A equipe da Secretaria de Cultura de Mogi das Cruzes se reuniu com artistas da cidade, na última quinta, no Estúdio Municipal de Áudio e Música (EMAM), onde está instalado o Centro de Cultura e Memória Expedicionários Mogianos, para discutir uma demanda levantada no ciclo de reuniões do programa Diálogo Aberto: realizar em 2017 a primeira edição da Bienal de Mogi das Cruzes. A iniciativa, que já foi alvo de tentativas no passado, porém sempre com um caráter regional ou sediada em outras cidades, agora pode ser trazida para o município, com apoio da Cultura.
A proposta é focar os investimentos no município e promover uma Bienal de Mogi das Cruzes, o que não impediria a realização de uma edição regional, nem vetaria a participação de artistas de outras cidades. A ideia, pelo contrário, é contemplar dentro do evento ações, projetos e trabalhos de artistas de Mogi das Cruzes e também de outros municípios, como já é feito com outras ações desenvolvidas pela Secretaria de Cultura, a exemplo o Salão de Artes, que recebe obras de todo o território nacional e até de outros países.
Caberá aos próprios artistas mobilizados em torno desse ideal projetar o evento, definindo em quais espaços ele ocorrerá, se será ao ar livre ou em espaços fechados, por quantos dias acontecerá e que tipo de trabalhos vai contemplar. O processo de criação do evento, logo, será de responsabilidade daqueles que desejam a sua realização, contando sempre com o apoio técnico e operacional da Secretaria de Cultura. 
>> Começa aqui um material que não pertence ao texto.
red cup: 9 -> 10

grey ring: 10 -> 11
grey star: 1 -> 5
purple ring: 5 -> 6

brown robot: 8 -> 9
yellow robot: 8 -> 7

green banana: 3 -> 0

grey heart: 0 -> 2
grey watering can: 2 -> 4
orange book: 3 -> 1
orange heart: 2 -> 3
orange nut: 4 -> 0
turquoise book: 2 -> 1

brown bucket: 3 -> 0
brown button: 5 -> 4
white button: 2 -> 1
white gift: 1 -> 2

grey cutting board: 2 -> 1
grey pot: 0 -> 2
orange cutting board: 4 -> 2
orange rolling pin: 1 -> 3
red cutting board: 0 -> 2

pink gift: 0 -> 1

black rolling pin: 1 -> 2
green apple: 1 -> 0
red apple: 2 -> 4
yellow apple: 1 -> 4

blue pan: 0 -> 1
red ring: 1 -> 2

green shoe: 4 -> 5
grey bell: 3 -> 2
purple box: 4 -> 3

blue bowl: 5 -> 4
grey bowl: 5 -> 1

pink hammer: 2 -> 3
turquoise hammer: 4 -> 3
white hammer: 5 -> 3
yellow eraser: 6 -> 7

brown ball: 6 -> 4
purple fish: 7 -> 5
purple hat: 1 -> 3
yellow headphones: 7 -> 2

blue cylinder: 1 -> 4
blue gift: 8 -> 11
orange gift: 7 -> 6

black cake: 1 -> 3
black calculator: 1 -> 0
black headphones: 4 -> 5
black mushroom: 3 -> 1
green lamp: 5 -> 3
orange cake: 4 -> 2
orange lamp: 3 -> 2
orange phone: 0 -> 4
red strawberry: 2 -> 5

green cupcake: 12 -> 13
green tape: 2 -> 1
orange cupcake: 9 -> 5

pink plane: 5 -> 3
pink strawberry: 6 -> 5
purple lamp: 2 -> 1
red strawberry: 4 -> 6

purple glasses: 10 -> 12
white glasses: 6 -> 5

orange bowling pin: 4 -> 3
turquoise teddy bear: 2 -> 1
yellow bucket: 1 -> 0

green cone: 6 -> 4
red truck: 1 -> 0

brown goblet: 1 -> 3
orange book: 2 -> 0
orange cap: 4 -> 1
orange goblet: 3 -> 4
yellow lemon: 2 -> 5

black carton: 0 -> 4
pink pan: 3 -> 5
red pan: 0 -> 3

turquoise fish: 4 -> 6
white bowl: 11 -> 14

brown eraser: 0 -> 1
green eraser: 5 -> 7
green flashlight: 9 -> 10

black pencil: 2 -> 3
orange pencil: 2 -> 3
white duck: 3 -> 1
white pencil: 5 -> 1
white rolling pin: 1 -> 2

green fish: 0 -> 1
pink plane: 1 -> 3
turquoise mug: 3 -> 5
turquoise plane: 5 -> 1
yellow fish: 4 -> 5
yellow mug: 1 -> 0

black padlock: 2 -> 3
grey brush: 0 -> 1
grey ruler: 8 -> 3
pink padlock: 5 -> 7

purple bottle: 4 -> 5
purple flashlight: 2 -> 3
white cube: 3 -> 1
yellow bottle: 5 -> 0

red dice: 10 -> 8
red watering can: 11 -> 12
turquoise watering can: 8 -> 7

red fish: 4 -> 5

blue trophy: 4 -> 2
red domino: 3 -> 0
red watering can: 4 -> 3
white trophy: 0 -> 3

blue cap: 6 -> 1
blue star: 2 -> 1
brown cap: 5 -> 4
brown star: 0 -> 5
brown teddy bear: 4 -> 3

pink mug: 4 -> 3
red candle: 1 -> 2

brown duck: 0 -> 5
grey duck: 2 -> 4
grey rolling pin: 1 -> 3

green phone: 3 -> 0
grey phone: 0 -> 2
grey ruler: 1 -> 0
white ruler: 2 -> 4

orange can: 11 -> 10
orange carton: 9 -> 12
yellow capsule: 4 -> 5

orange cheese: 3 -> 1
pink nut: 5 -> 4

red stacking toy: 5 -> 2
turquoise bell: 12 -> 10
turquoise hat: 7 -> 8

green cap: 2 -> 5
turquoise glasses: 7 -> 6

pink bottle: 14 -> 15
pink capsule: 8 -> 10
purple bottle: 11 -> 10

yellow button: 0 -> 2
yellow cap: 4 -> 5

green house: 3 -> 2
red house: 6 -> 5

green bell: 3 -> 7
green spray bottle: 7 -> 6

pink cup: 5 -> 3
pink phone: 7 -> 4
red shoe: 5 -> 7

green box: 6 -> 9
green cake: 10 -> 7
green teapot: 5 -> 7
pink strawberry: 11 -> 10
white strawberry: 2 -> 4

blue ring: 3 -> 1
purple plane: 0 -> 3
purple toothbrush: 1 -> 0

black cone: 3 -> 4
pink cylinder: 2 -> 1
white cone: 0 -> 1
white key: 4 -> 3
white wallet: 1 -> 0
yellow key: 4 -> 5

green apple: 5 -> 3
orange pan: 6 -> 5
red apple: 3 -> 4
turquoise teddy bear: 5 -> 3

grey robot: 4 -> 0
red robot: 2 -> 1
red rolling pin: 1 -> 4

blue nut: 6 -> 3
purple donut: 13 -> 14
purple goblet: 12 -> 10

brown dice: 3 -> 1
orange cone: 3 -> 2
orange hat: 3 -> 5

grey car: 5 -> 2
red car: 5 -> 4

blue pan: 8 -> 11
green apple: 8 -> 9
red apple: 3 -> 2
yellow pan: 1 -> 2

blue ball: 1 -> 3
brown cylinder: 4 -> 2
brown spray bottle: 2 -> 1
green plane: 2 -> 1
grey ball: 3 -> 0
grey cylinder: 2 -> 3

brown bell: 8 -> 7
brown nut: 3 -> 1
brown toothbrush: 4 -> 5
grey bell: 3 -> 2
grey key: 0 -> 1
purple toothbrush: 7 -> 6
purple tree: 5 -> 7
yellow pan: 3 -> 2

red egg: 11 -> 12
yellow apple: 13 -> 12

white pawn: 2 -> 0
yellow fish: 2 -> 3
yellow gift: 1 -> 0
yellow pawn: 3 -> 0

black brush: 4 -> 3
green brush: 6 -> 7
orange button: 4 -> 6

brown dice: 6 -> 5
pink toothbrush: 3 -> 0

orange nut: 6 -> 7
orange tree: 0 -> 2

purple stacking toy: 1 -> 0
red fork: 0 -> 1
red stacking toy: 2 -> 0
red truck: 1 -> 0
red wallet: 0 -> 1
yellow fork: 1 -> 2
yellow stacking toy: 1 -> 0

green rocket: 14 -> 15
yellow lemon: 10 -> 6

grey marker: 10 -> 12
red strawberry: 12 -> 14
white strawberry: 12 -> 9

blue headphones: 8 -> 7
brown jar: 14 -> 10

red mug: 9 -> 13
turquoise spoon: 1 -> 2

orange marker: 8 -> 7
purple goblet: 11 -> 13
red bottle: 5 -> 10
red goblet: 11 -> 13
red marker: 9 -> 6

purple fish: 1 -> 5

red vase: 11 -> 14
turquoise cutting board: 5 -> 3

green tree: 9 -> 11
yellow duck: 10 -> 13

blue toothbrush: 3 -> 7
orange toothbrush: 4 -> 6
Sobre uma breve concepção do evento, a diretora do Departamento de Fomento da Secretaria de Cultura, Teresa Christina Vaz, prevê que a Bienal poderia atender a diversos segmentos culturais. "A princípio a Bienal é mais voltada para as artes visuais, porém acreditamos que há espaço para tudo. E, além de contemplar trabalhos de arte tradicional, a tendência é ter um forte olhar para a arte contemporânea, o que contemplaria outros segmentos", destaca.